Nokia will report its fourth-quarter 2013 earnings tomorrow, a seminal moment for the company as the figures will represent the last full period in which it will own the hardware assets that it is selling to Microsoft.
It also matters as Nokia’s Lumia Windows Phone sales in the quarter will provide a report card of sorts for Microsoft . Given that Nokia makes and sells the vast majority of Windows Phone devices, its sales are proxy for the larger market for the phones. So if Nokia had a good quarter selling Lumias, Microsoft had a good quarter selling Windows Phones.
Microsoft will report its earnings later in the day.
Nokia sold 8.8 million Lumia devices in the third quarter of 2013. Given extant growth trends, we would expect Nokia to sell more phones in the fourth quarter. Add the simple fact that the period includes the holiday sales cycle, and we expect another bump. This means that Nokia should sell — easily — more than 10 million Lumia handsets in the quarter.
The stakes here are high for Nokia, given that it’s hard to win in this context, but very easy to lose. If it sells 11.5 million handsets instead of 11 I doubt people will laud it. But a weak number could cast a pall. The irony is that the asset in question is what the company is selling, so a negative result may not have as sharp an impact on its share price as it otherwise might.

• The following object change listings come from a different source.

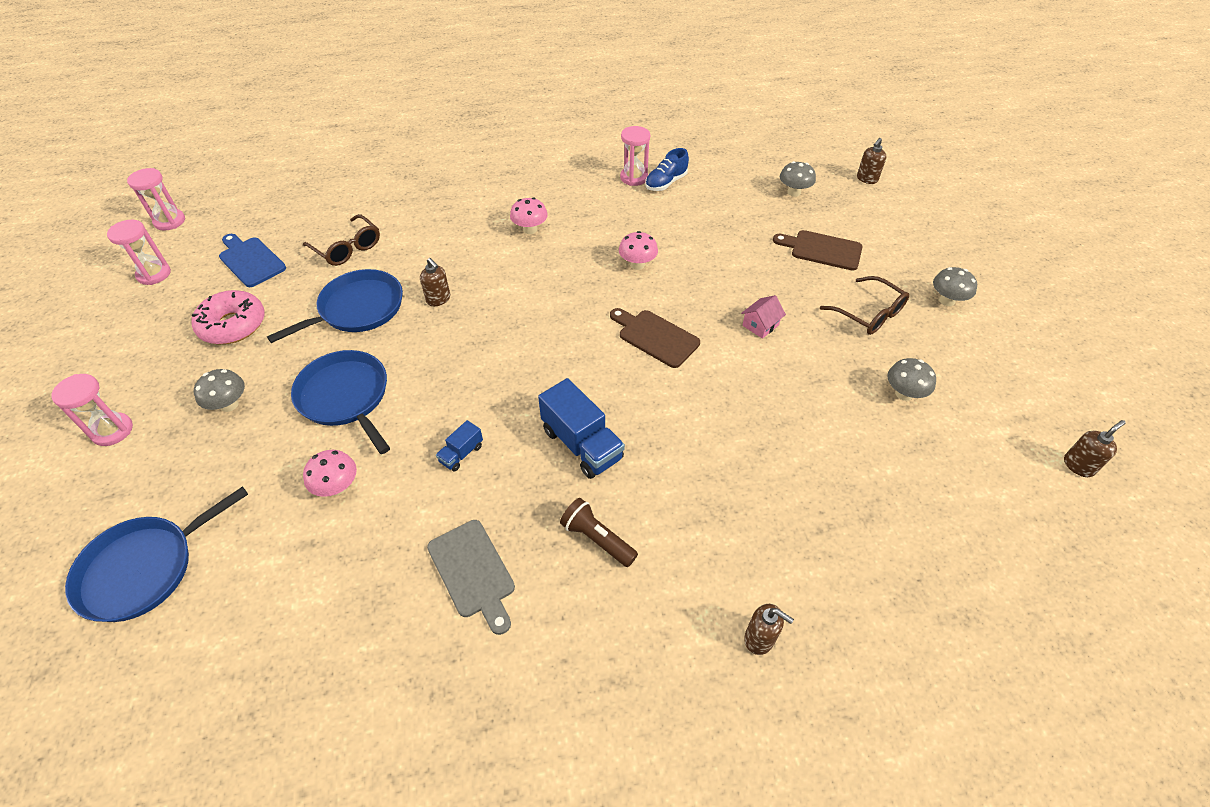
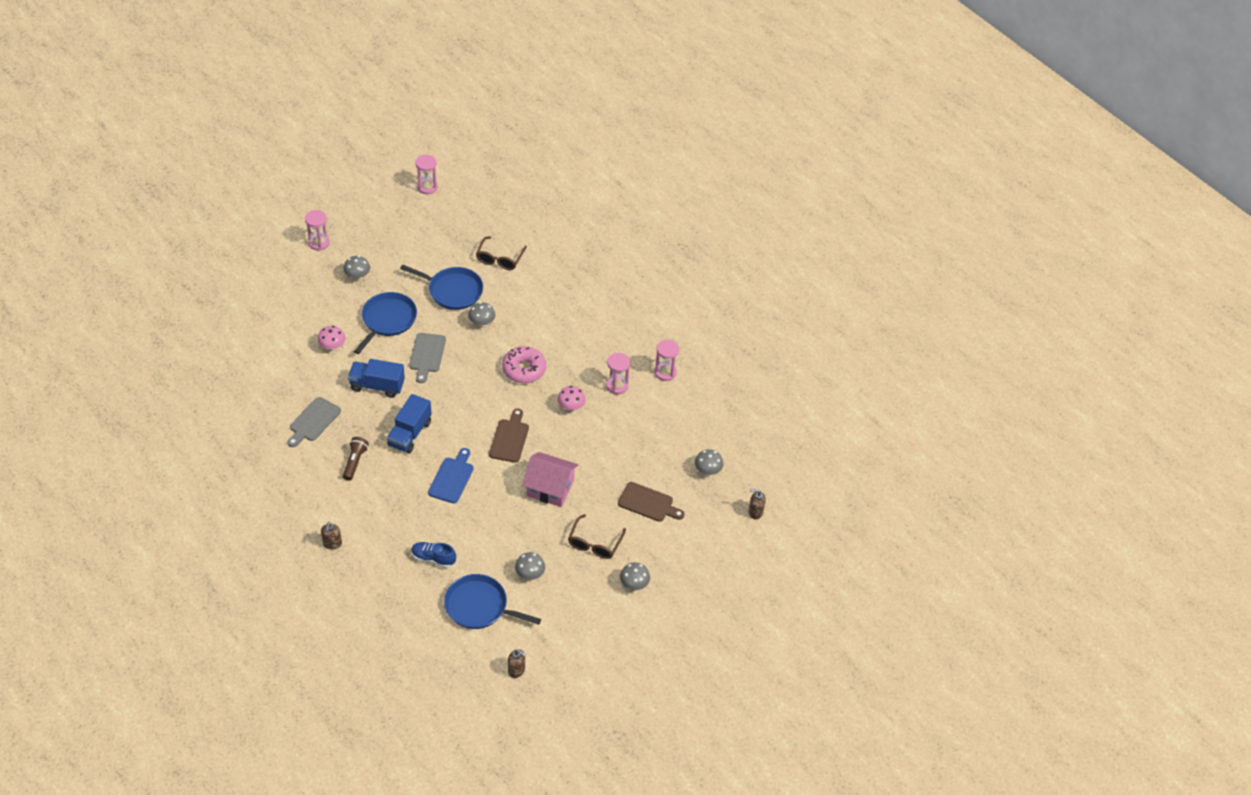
camera: 60 degrees right, 0 degrees up
(144, 568) = (257, 303): blue pan -> blue pan (479, 606)
(169, 221) = (473, 164): pink hourglass -> pink hourglass (617, 386)
(233, 325) = (410, 245): pink donut -> pink donut (524, 369)
(251, 260) = (463, 221): blue cutting board -> blue cutting board (452, 478)
(438, 299) = (482, 323): brown soap dispenser -> grey mushroom
(448, 374) = (427, 355): none -> grey cutting board
(461, 454) = (377, 386): blue truck -> blue truck, size x1.97
(530, 229) = (572, 338): pink mushroom -> none
(666, 183) = (671, 392): blue shoe -> blue shoe (433, 558)
(760, 325) = (550, 488): pink house -> pink house, size x2.01
(822, 250) = (648, 503): brown cutting board -> brown cutting board turned 120 degrees clockwise

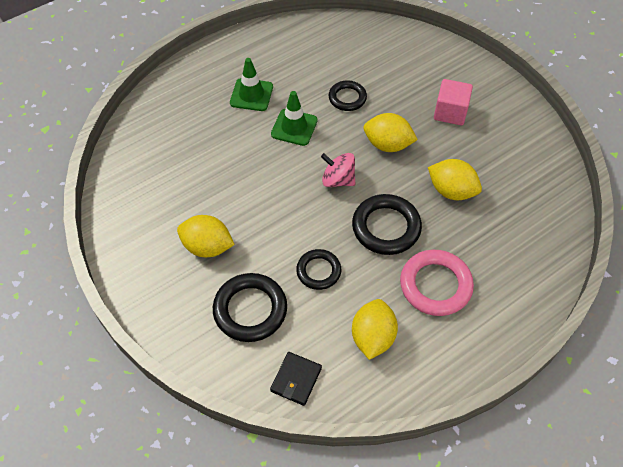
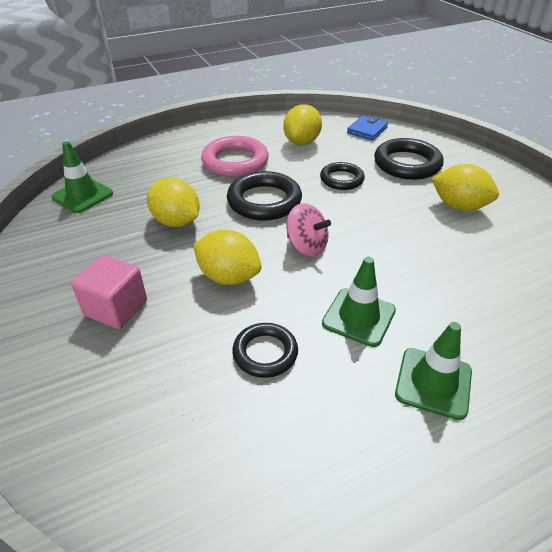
camera: 170 degrees left, 15 degrees down
(296, 379) = (367, 130): black wallet -> blue wallet
(552, 210) = (82, 195): none -> green traffic cone

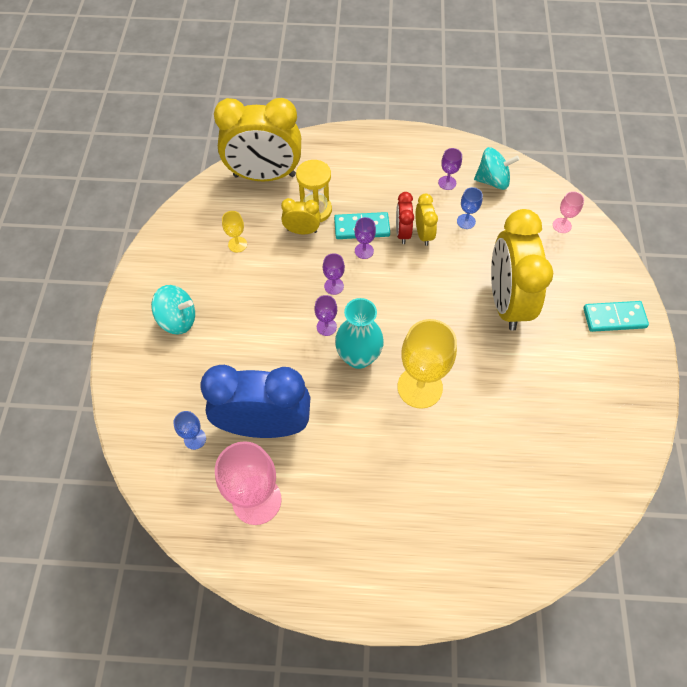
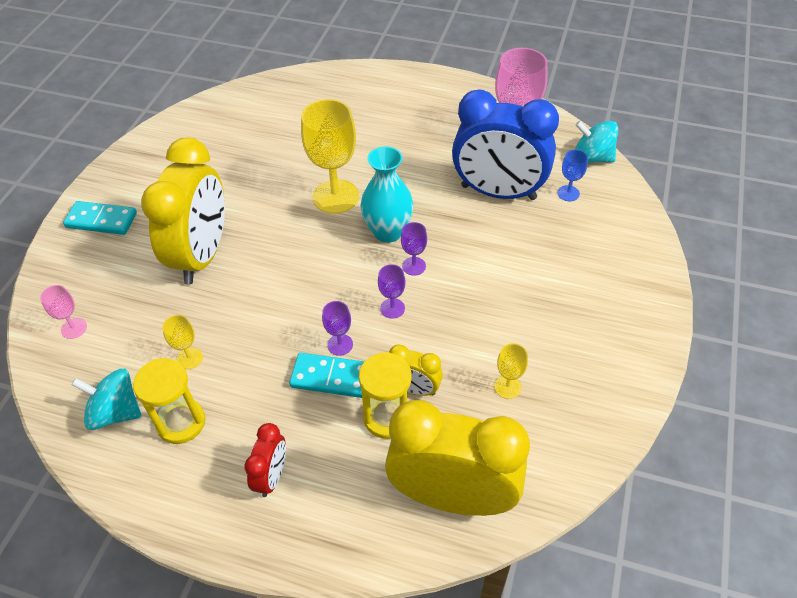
camera: 165 degrees left, 10 degrees down
(178, 319) = (589, 305): turquoise spinning top -> turquoise spinning top (592, 158)
(402, 232) = (280, 359): red clock -> red clock (272, 476)
(423, 234) = (254, 351): yellow clock -> none
(447, 183) = (181, 422): purple goblet -> yellow hourglass
(466, 221) = (189, 358): blue goblet -> yellow goblet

Investors are expecting Nokia to earn around €0.08 ($0.11) in the quarter on revenue of €6.4 billion ($8.671 billion). It will be interesting to parse the company’s earnings as it intends to mark the assets it is selling as discontinued businesses. Nokia will dramatically change once it and Microsoft clear the final regulatory hurdles that sit between their consummation.
For the full-year period, Nokia is expected to earn €0.07 ($0.09) (on aggregate revenue of €23.7 billion ($32.11 billion) in revenue. That latter figure is a firm decline from its 2012 tally of €30.2 billion ($40.92 billion). And Nokia, selling off another chunk of revenue, is about to slim again.
So that’s that. Keep your eye on the Lumia number, as it matters for both firms.